By Dr Tariq Rahman

THE HIGHER Education Commission (HEC) already has Offices of Research, Innovation and Commercialisation in 12 universities. And if they are increased, I would only welcome such a development. However, when a recent document, released on the subject in February, calls commercialisation “Knowledge Exchange” (KE) one regrets at the euphemistic phrase tending to hide the fact that we are still talking about making money with the knowledge we produce. Let us call a spade a spade and not use terms like exchange for business. There is nothing wrong with the central concept of this paper that universities can play [a role] in stimulating and contributing to innovation and social and economic growth. Indeed, the great research universities of the world – the Ivy League universities of America, Oxbridge, Russell League universities of Britain, the Sorbonne and the great European universities – do not depend on students fees nor on state funding. They get projects from the military, the corporate sector, NGOs, think tanks and governments to carry on consultancy work and contract research. Some academics have also refused to cooperate with the military or the corporate sector because their research products would create more efficient ways of killing people or making rich people richer. But most do become consultants and the universities get the much-needed money that creates good laboratories and libraries and also makes for merrier academic dinners. Some of this research helps create new drugs, medical equipment, new means of communication, and safer ways of travelling etc. In short, some utilitarian or applied research can be, and has been, useful for humanity though more of it has merely helped the militaries. In short, I am not against the idea of facilitating the commercialisation of research or of applied, utilitarian research.

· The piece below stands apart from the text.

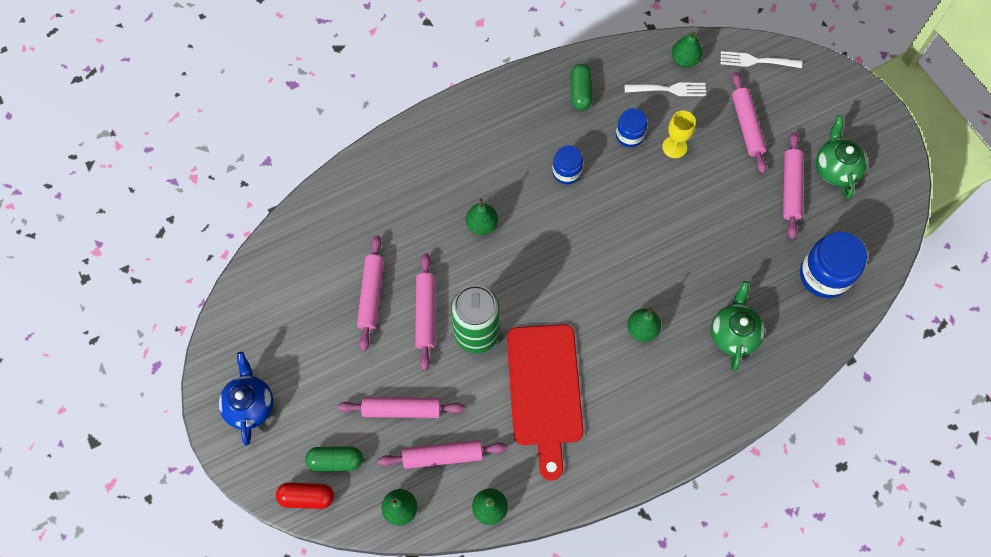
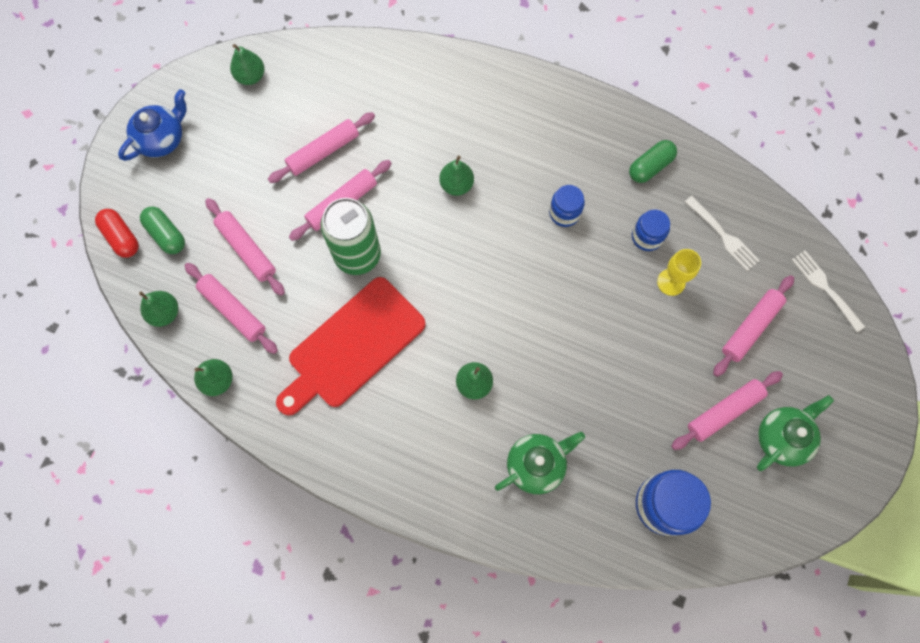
camera: 50 degrees right, 5 degrees up
(684, 60) = (765, 226): green pear -> green pear (250, 76)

So if KE (using HECs euphemism) offices are set up in all universities, its professionals are appointed and KE-friendly policies are followed without prejudice to the primacy of pure, basic research, I am all for it. Indeed, I would ask such offices to look into the possibility of creating services for dyslexia and other linguistic disorders by encouraging research in neuro- and psycholinguistics. I would also ask them to arrange for a proper linguistic survey of Pakistan on the lines of the great survey by George Grierson, almost a century back. Such a survey does have practical uses and it is being conducted in India. In this country, too, the Summer Institute of Linguistics did carry out a similar survey of the Northern Areas and Chitral and – though less thoroughly – of the Punjab too. But a proper survey is still awaited. First, the HEC talks of recruiting and promoting people who practice KE (help in commercialising knowledge) by putting them in a new kind of tenure track system in which their activities will be treated equivalent to papers produced or teaching load. This is shocking! How can any activity be the equivalent of pure academic work.
Secondly, the paper suggests that by July 2014, “all research and development grants” will be indexed to its impact on the “economy and society”. That bit about society may give some loophole to put in some social science research after sexy packaging in the fashionable jargon of development, but the economy side shows the bias against non-utilitarian research. Personally, when I think of undertaking a research activity, the last thing I have in mind is whether it would have an effect on society or economy.

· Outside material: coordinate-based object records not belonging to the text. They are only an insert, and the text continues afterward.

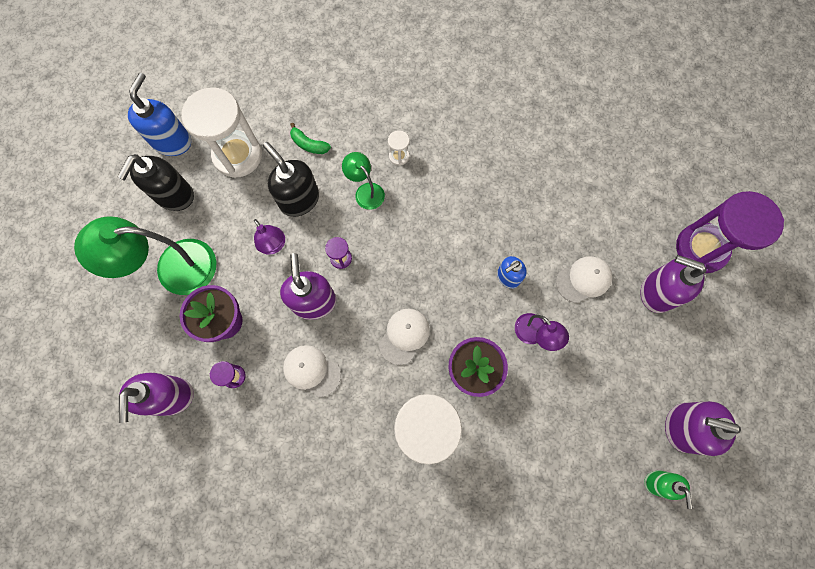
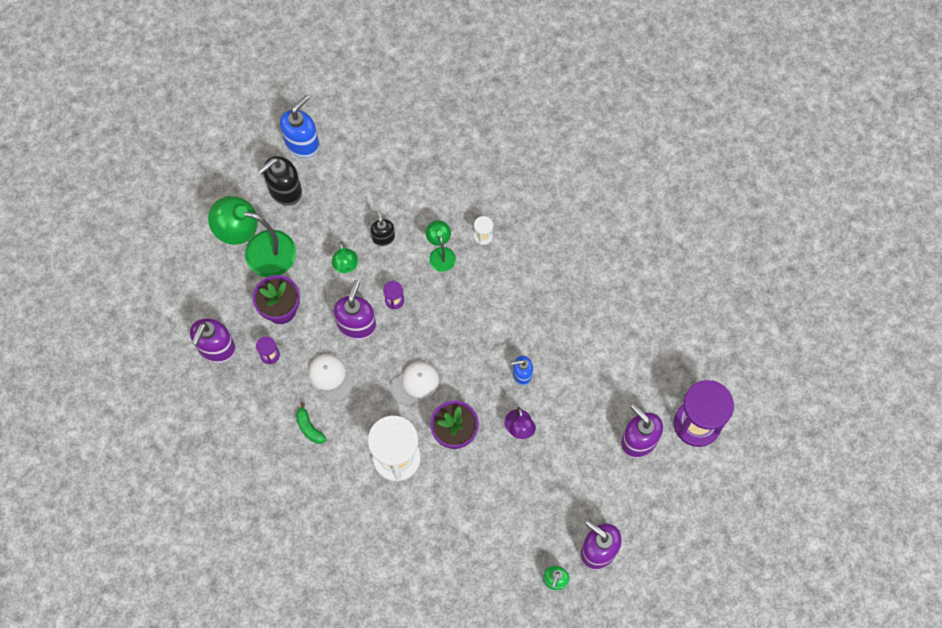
camera: 25 degrees right, 5 degrees down
(237, 155) = (350, 178): white hourglass -> none
(274, 246) = (346, 266): purple lamp -> green lamp
(299, 200) = (383, 237): black soap dispenser -> black soap dispenser, size x0.60
(309, 144) = (413, 194): green banana -> green banana (309, 428)
(583, 279) = (583, 404): white cap -> none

Indeed, the whole idea seems to be to further sideline genuine scholars and produce businessmen in our universities. And, of course, the language is that of command. Universities are assumed not to be autonomous and HEC is assumed to be the central controlling authority for all universities. When did universities lose their autonomy? Am I – who has always supported some of the changes of the HEC since 2002 – responsible for creating a central authority which I never knew I was doing? I do not know. But I reject the methods proposed for the commercialisation of knowledge, though I accept the idea that we should sell whatever knowledge we can sell while retaining our primary right to do any kind of research without any botheration, whether somebody finds it useful or not.